IDBI Bank Rallies Over 15% On Exiting Prompt Corrective Action Framework


2021-03-12 04:31:57

IDBI Bank Rallies Over 15% On Exiting Prompt Corrective Action Framework

IDBI Bank was placed under PCA framework in May 2017.

Share of state-run lender IDBI Bank rose as much as 17 per cent to hit an intraday high of Rs 44.80 on the BSE after the bank informed exchanges that it has exited the Reserve Bank of India’s prompt corrective action (PCA) framework.(Track IDBI Bank stock price here)

“The performance of IDBI Bank Limited, currently under the Prompt Corrective Action Framework (PCAF) of RBI, was reviewed by the Board for Financial Supervision (BFS) in its meeting held on February 18, 2021. It was noted that as per published results for the quarter ending December 31, 2020 the bank is not in breach of the PCA parameters on regulatory capital, Net NPA and Leverage ratio,” Reserve Bank of India said in a press release.

IDBI Bank was placed under PCA framework in May 2017 after it had breached the thresholds for capital adequacy, asset quality, return on assets and the leverage ratio.

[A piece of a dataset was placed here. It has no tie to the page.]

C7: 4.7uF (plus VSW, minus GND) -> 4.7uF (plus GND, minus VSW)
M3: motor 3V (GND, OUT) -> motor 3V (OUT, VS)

IDBI Bank gave a written commitment to the central bank that it would comply with the norms of minimum regulatory capital, net NPA and leverage ratio on an ongoing basis and has apprised the RBI of the structural and systemic improvements that it has put in place which would help the bank in continuing to meet these commitments.

Life Insurance Corporation-owned IDBI Bank had reported a standalone net profit of Rs 378 crore in December quarter on the back of healthy growth in interest income compared with a loss of Rs 5,763 crore in the year-ago quarter.

Net interest income (NII) grew 18 per cent to Rs 1,810 crore as against Rs 1,532 crore in the same quarter of the previous fiscal. Its net interest margin (NIM) improved by 60 basis points to 2.87 per cent as compared to 2.27 per cent in the year-ago period.

As of 9:57 am, IDBI Bank shares traded 13 per cent higher at Rs 43.05, outperforming the Sensex which was up 0.75 per cent.